Getting your Light Aircraft Pilot’s Licence (LAPL)

It has never been easier or more enjoyable to become a pilot. If you are prepared to make time for lessons, you too can discover the thrill of flying an aircraft yourself.

You can start with a flying lesson gift experience. Then, once you’ve discovered just how exhilarating the experience is, you can work your way towards achieving a UK Light Aircraft Pilot’s Licence (LAPL). This will allow you to fly solo and to carry passengers. The UK LAPL is an international license allowing you to exercise its privileges anywhere in the world.  Once you become a UK LAPL holder,  you can hop across the channel for a day trip to France!

What will I have to do?

To obtain a PPL, you’ll need to have at least 30 hours of flying experience – the minimum required by the Civil Aviation Authority (CAA). This can take longer depending on your commitment and frequency to fly.  You’ll need to pass a flight test, a RadioTelephoney practical test, and nine written multiple-choice exams about subjects such as navigation and meteorology. You’ll also need to pass a medical before you can fly solo.

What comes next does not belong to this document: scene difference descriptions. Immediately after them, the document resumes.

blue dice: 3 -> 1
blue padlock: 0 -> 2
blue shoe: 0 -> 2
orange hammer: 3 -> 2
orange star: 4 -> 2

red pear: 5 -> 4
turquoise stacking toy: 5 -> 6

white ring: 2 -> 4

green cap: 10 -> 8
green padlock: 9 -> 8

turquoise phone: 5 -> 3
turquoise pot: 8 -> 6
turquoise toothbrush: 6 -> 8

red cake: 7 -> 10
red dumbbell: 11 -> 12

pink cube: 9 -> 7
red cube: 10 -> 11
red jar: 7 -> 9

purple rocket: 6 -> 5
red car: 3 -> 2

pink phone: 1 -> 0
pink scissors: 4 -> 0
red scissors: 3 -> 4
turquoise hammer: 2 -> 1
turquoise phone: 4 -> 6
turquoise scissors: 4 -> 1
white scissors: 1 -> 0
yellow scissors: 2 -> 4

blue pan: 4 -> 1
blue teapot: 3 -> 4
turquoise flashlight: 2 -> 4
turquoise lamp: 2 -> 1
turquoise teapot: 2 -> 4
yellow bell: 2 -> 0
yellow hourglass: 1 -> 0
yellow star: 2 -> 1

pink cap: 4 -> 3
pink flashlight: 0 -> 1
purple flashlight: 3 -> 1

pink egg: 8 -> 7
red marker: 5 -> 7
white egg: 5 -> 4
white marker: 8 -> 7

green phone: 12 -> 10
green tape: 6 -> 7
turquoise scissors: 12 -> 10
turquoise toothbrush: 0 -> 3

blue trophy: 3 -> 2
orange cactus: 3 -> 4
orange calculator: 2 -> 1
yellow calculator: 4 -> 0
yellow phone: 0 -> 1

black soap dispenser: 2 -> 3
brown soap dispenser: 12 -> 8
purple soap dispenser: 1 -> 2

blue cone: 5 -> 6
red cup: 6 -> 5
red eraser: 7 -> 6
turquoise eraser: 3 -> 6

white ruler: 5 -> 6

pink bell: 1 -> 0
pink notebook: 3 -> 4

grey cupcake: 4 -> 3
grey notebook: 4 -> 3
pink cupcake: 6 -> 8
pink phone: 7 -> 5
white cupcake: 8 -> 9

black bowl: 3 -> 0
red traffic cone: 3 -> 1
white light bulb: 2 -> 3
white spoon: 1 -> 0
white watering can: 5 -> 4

The minimum 30 hours of flight training including:

  • DUAL – 15 hours of dual training with a qualified instructor.

  • SOLO – 6 hours of solo flight including:

  • Five hours of navigation

  • qualifying cross-country flight involving landings at two other aerodromes, a total distance of 150nm

  • You will need to meet the requirements of an EASA LAPL medical certificate. This can be
    carried out by a registered GP or a CAA-registered Aeromedical Examiner.


Flight Test

The Flight Test lasts approximately 2.5 hours and covers all the elements practised during the course including navigation. It is designed to ensure you have achieved the required standard for obtaining a license.

Written Examinations

You will have to sit 9 written, mainly multiple choice examinations with a minimum 75% pass mark in:

  • Air Law

  • Aircraft General Knowledge

  • Flight Planning & Performance

  • Human Performance & Limitations

  • Meteorology

  • Navigation

  • Operational Procedures

  • Principles of Flight

  • Communications


The theoretical exams will be considered complete when a pass in all parts has been achieved within 18 months and will be valid for application within 24 months of successful completion.


Radio Telephony

A pass in both the multiple-choice written paper and a practical (simulated flight) exercise is required for the issue of a Flight Radio Telephony Operator’s (FRTO) Licence. This license entitles the holder to operate the radio equipment in the aircraft and is a requirement before the pilot’s license is issued. We have Instructors who will teach the finer points whilst flying, and our CAA Authorised FRTO Examiner will see you through the tests.